Bozuk görüşümde, Ja Soo-jung'un yüzünün hâlâ ifadesiz olduğunu görebiliyordum.
Ama dudakları hareket ediyordu.
"Sana şans diliyorum."
Bilincim kayboldu.
Ölüm sesim eşliğinde.
[Öldünüz.]
[Avcı Rütbeniz artık B rütbesi.]
.......
[Seni öldüren düşmanın travması maddeleştiriliyor.]
[Maddeleştirme için gerekli veriler hafızanızdan çıkarılacak.]
...
[Başarısız.]
[Travmayı somutlaştıracak veriler reddedildi.]
[Zrakua'dan veri isteniyor... Başarısız. Reddedildi.]
...
[Travma gerçekleştirilemiyor.]
[Zrakua'dan onay isteniyor.]
[Başarısız.]
[Zrakua'nın onayı reddedildi.]
[Bu konu Zrakua'nın gündeminde değil.]
...
[Bu sorunla başa çıkılamıyor]
[Manifesting 'Lord of Manseng'.]
O an.
"Aman Tanrım."
Birisi.
Hayır, 'bir şey' çenemi tuttu.
Sertçe.
"Çok kaba olabiliyorsun."
Birkaç gün boyunca şeftali suyuna batırılmış kırmızı ipek gibi bir sesti, sonunda çıkarılıp sıkılarak kurutuldu ve tatlı meyve suyu her yere sıçradı.
"Bu Kişi(*) her ne kadar tesadüfleri ilkbaharda ekip sonbaharda hasat etmekten hoşlansa da, bu beklenmedik bir şeydi."(*: Bu Kişi kendine hitap etmenin eski (mütevazı) bir yolunu temsil ediyor. Daha iyi bir alternatif düşünemedim)
Aynı zamanda bu ses, uzun ve ince dillerini çıkarıp kulaklarıma sokan yüzlerce engerek yılanına benziyordu.
"Ne cüretle Bu Kişi'nin geçmişine bakmaya çalışırsın?"
Gözlerimi açtım.
Karanlık bir boşlukta, genç bir kız bana gülümsedi.
Kız az önce karşımda duran Ja Soo-jung'a tıpatıp benziyordu. Tek bir şey dışında.
"İlk seferinde mantığımla ikna oldum, ikincisinde ise fark etmemiş gibi davrandım. Üçüncüsünde ise ruhuna hayran olduğum için sana karşı yumuşak davrandım. Aptalca."
Gözleri.
"Son olarak, bugün dördüncü kez, bu yüzden sanırım Bu Kişi'nin hatası olarak kabul edilebilir."
Manseng Lordu'nun gözleri mordu.
"Yine de bu, yan yolun düz olduğu veya hilenin bir standart olarak kabul edildiği anlamına gelmez. Ölüm Kralı. Bu sefer gerçekten ilginç bir şey yaptın."
Mor gibi koyu bir renk hiçbir şeyi aydınlatamazdı.
Ama Kule Ustası'nın mor rengi karanlığın içinde parlıyordu.
Birinin yüzünde değil, doğrudan kalbinde parlayan bir ışıktı bu.

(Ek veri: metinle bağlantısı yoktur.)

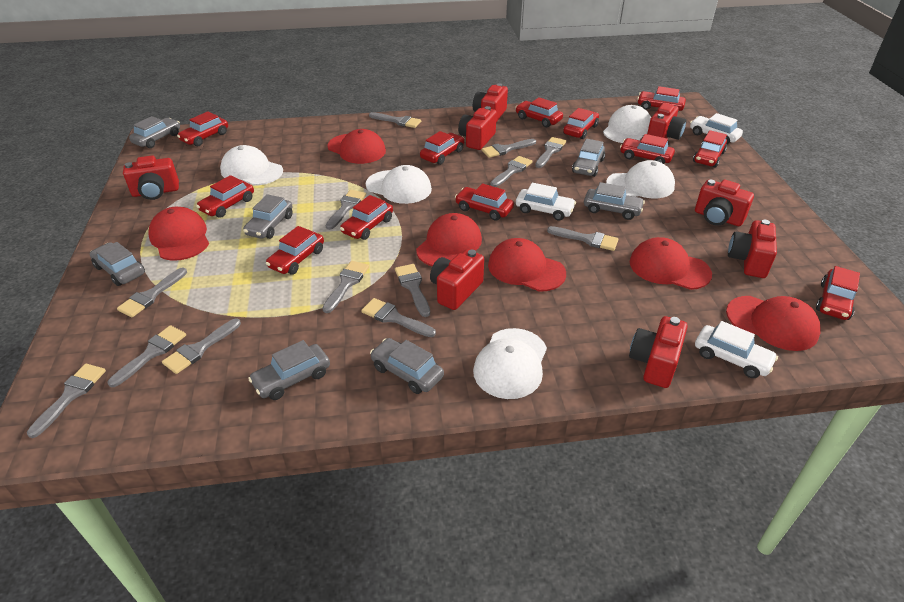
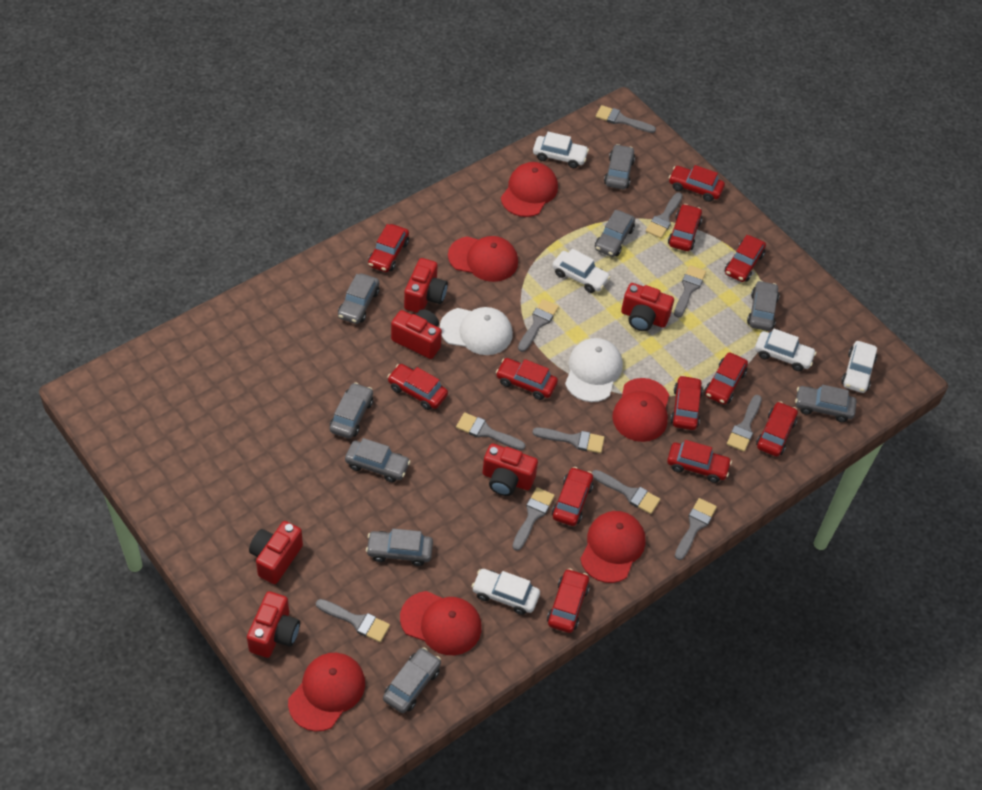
grey brush: 13 -> 11
grey car: 7 -> 9
red camera: 8 -> 6
white cap: 5 -> 2
white car: 3 -> 5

"Bu sevimli, yaramaz çocuğu nasıl azarlamalıyım?"
"Dilsiz gibi ağzını kapalı tutmanı tavsiye etmem. Bu Kişi'nin sana neler yapabileceğini bilirsen, yapabileceğin en aptalca şeyin sessiz kalmak olduğunu anlarsın. O yüzden konuş."
Ağzımı açtım.
"Sizinle resmen tanıştığıma memnun oldum."
Ve ışıl ışıl gülümsedim.
"Kule Ustası."
İlk kez bu Kule'yi yaratan varlığın yüzüne baktım.